Use your main drive only for computer related software etc. Use a physically separate drive for any and all data, whether business, pleasure, e-mail etc. Make sure no data at all is on the main drive. Once a week, day, month or whatever, mirror that data drive to a third drive. Also, whenever you do a major upgrade to software (i.e. add a new application, upgrade anything etc) backup the main drive, preferably to a fourth physical drive. With modern sata/esata drives, it is fast and relatively cheap. It has the advantage that you can be back at 99% of where you were by literally plugging in another drive and literally have minutes of downtime.

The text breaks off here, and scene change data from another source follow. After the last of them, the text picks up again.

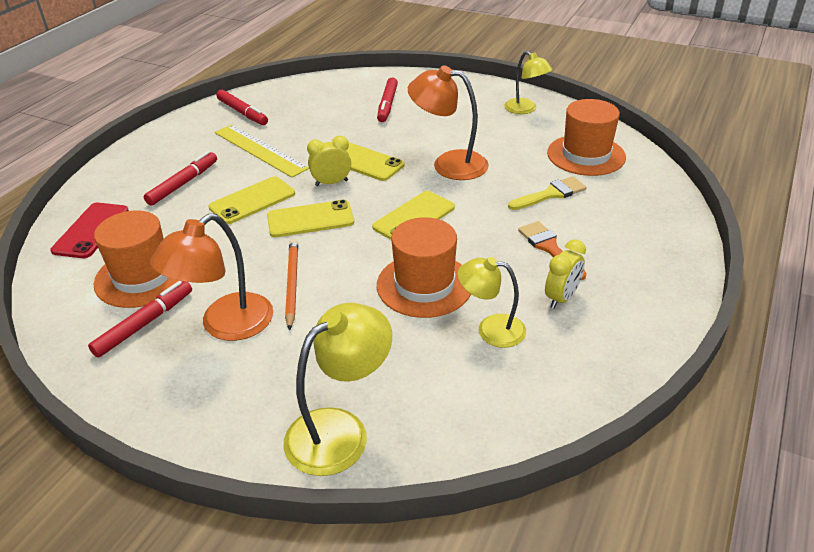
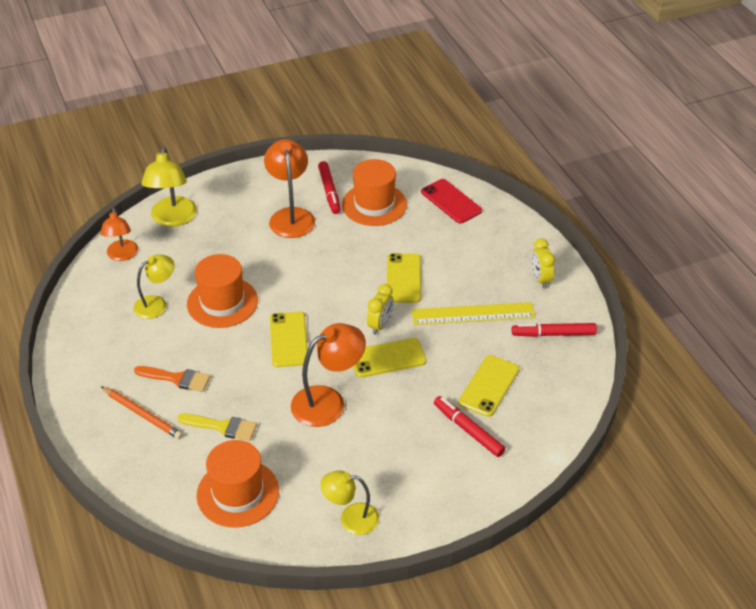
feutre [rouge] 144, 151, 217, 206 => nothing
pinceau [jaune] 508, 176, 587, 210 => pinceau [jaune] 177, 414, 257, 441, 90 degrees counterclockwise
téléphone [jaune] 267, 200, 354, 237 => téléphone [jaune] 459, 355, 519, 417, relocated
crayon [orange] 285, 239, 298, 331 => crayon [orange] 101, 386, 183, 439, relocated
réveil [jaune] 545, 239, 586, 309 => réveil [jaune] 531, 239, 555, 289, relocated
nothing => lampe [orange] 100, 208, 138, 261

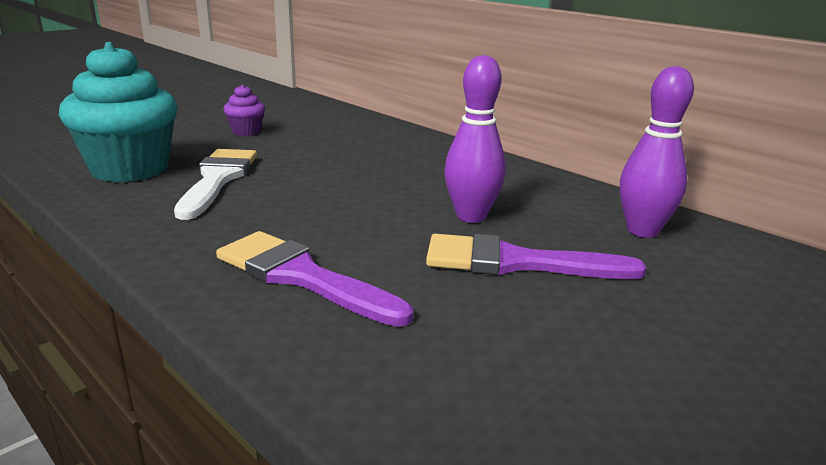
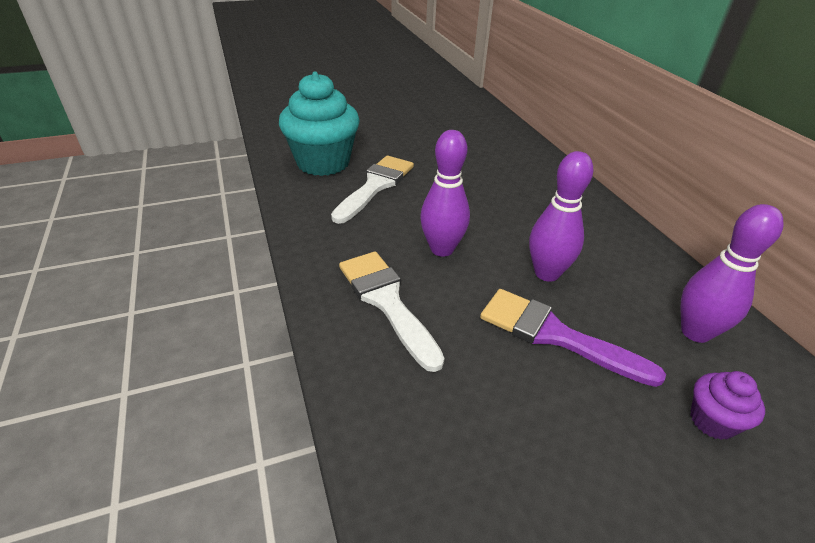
muffin [violet] 223, 84, 265, 136 => muffin [violet] 690, 371, 765, 440, relocated
pinceau [violet] 216, 231, 413, 327 => pinceau [blanc] 339, 251, 445, 372
nothing => quille [violet] 420, 130, 470, 257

We are on this system due to my wife's (wow, still getting used to that word) business. We routinely spin 6 drives (up to 10) at a time for her video editing work and that is redundantly backed up on different physical media. for example, original raw footage is on a working drive, duplicated on the same brand/size of another drive and duplicated once more on a different brand drive which is stored off site. Once key edits are made, that is duplicated in the same way. In addition to this, the software basically has a 'script' where the script can be used to regenerate (render) the files again from the raw footage and the script (if I understand that part correctly, which may not be 100% true).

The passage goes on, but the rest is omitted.